La chaotique fin de règne de Joseph Blatter n'en finit plus de s'assombrir : la mise à l'écart de son bras droit après de nouvelles accusations isole un peu plus le président démissionnaire de la Fifa, qui, paradoxalement, semble ainsi vouloir donner des garanties à la justice.
Coup de tonnerre, tard jeudi dans la nuit, lorsque la Fifa annonce qu'elle relève de ses fonctions son n° 2, Jérôme Valcke, accusé par des journaux d'être impliqué dans un système de revente massive de billets au marché noir lors du Mondial 2014. Le limogeage du Français est d'autant plus rapide et surprenant qu'il se base sur la seule foi d'accusations de presse et non d'une enquête officielle. « C'est un signal très fort adressé à la justice et Loretta Lynch » (la secrétaire américaine à la Justice qui enquête sur la Fifa), analyse un ancien cadre de l'instance suprême du foot mondial. Blatter se présente aujourd'hui « comme une victime et sa fermeté pourrait rassurer la justice sur ses intentions de donner des garanties », estime-t-il.

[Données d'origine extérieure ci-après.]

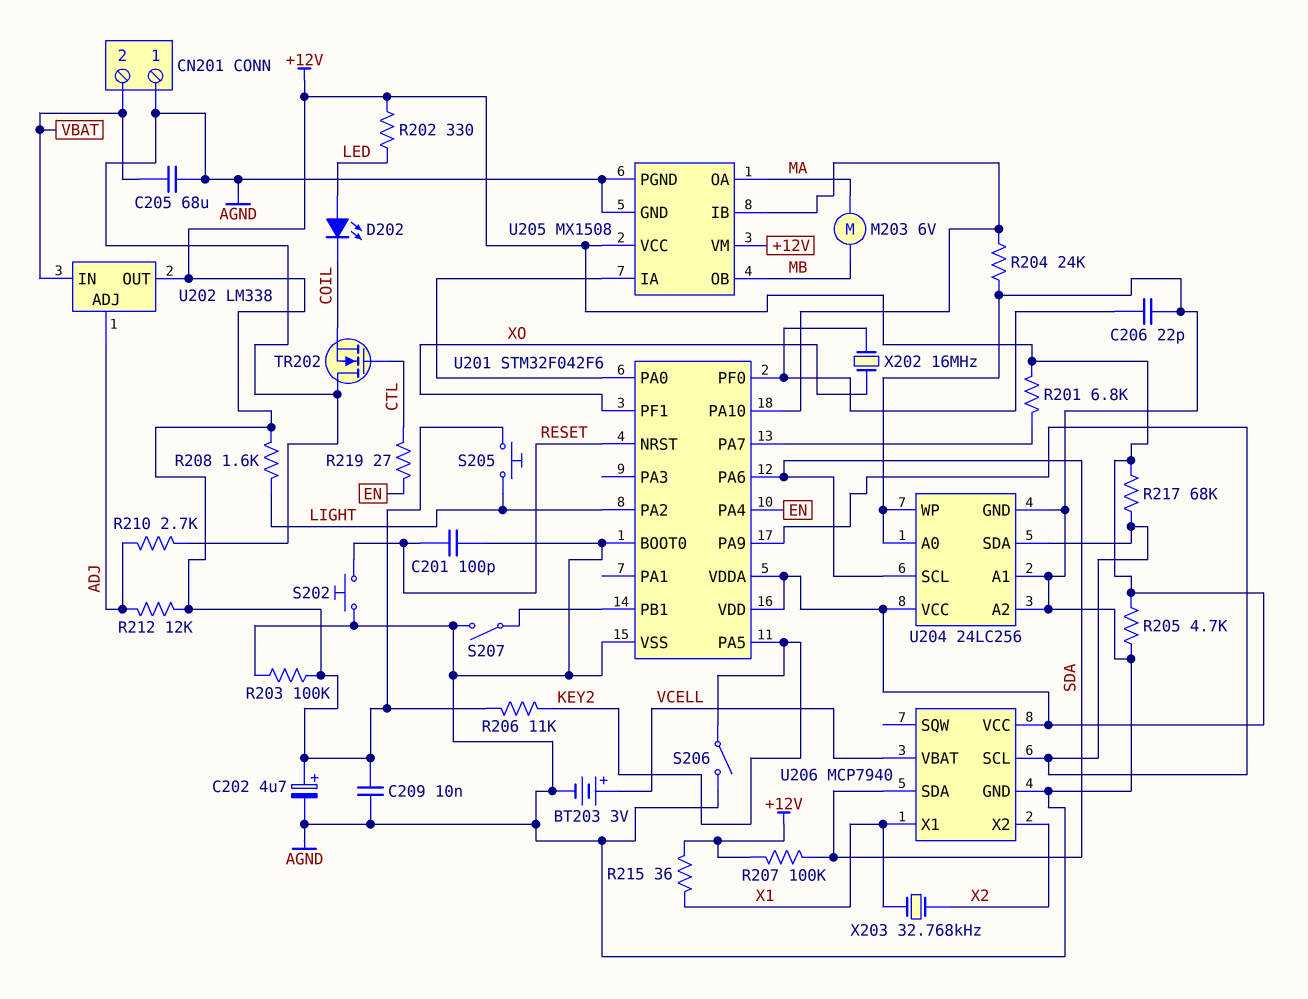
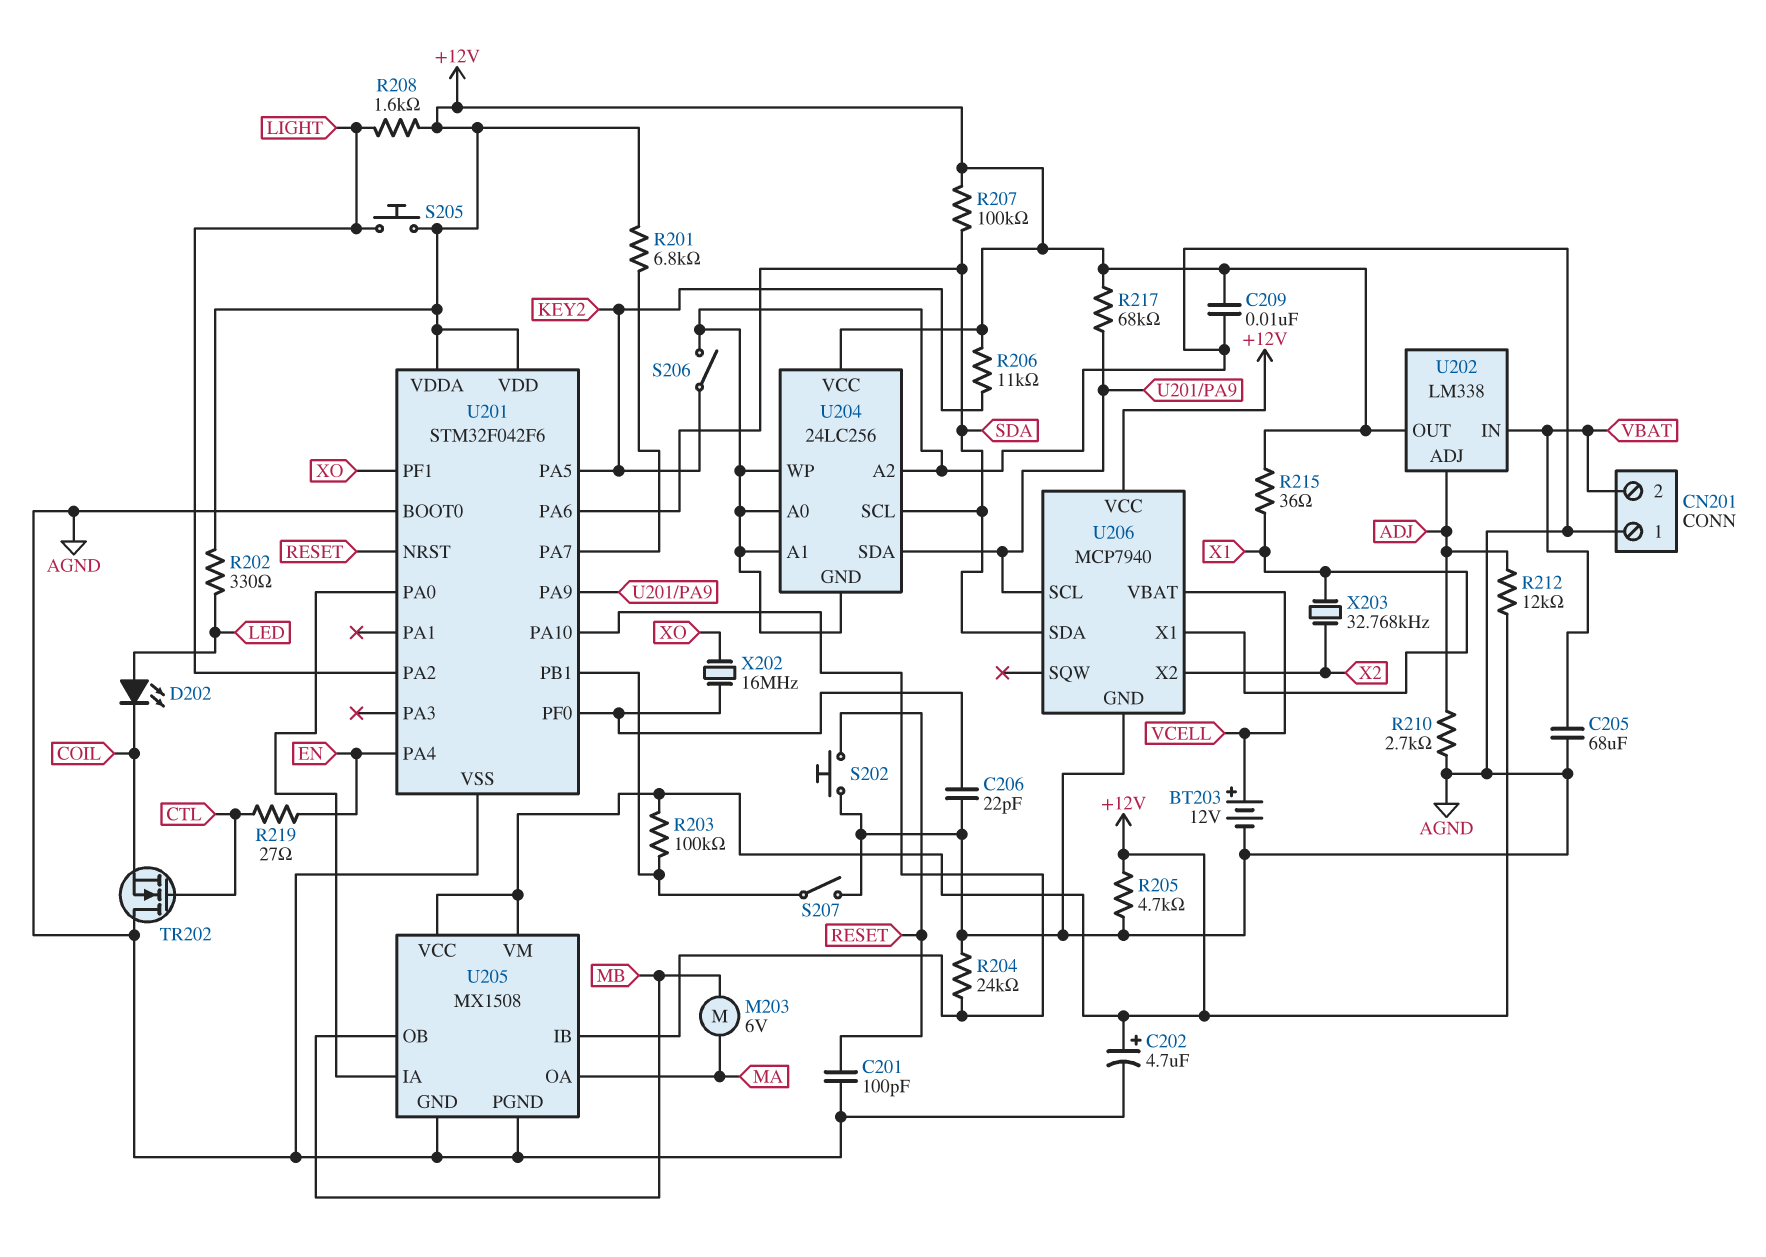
BT203: 3V (plus VCELL, minus AGND) -> 12V (plus VCELL, minus AGND)
R203: 100k (+12V, AGND) -> 100k (+12V, U201/PB1)

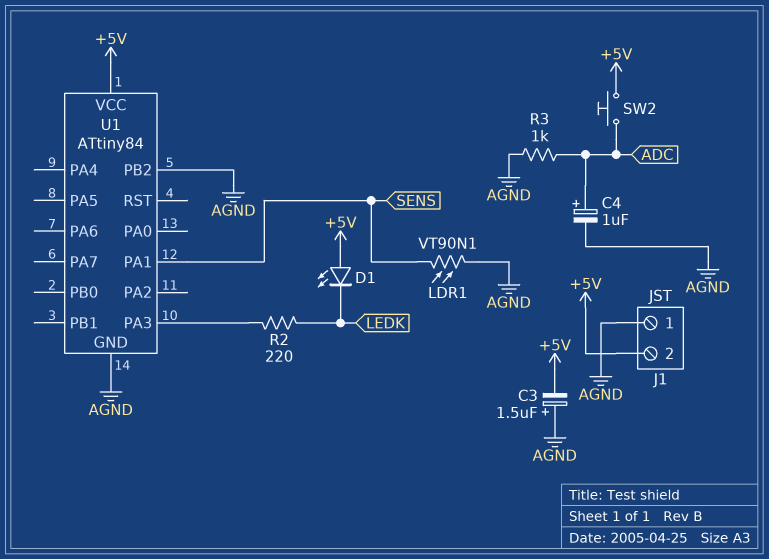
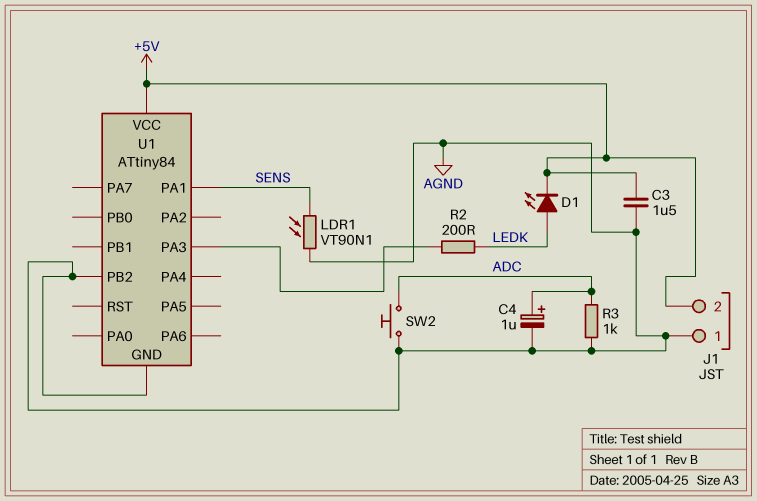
C3: 1.5uF (plus AGND, minus +5V) -> 1.5uF (+5V, AGND)
D1: LED (A +5V, K LEDK) -> LED (A LEDK, K +5V)
R2: 220 (LEDK, U1/PA3) -> 200 (LEDK, U1/PA3)
SW2: button (+5V, ADC) -> button (ADC, AGND)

Déjà accusé en juin par la presse américaine d'avoir transféré 10 millions de dollars sur des comptes gérés par le sulfureux Jack Warner, ancien vice-président de la Fifa, Valcke est donc à nouveau la cible de graves allégations. Leur point de départ ? Des affirmations de Benny Alon, ancien joueur professionnel israélien et consultant proche de la Fifa, qui travaillait pour JB Sports Marketing, société spécialisée dans la vente de packages pour les événements sportifs. Selon lui, sa société revendait jusqu'à trois fois leur valeur certaines des meilleures places du Mondial brésilien, avec l'aval de Valcke. Dans la foulée, celui-ci a « vigoureusement » nié ces accusations, assurant qu'il s'agissait « d'allégations fabriquées ».
Valcke était une pièce maîtresse de Blatter pour diriger la mécanique Fifa. Et ce nouvel épisode vient enrichir le feuilleton, apparemment interminable, de la crise dans laquelle l'instance est plongée.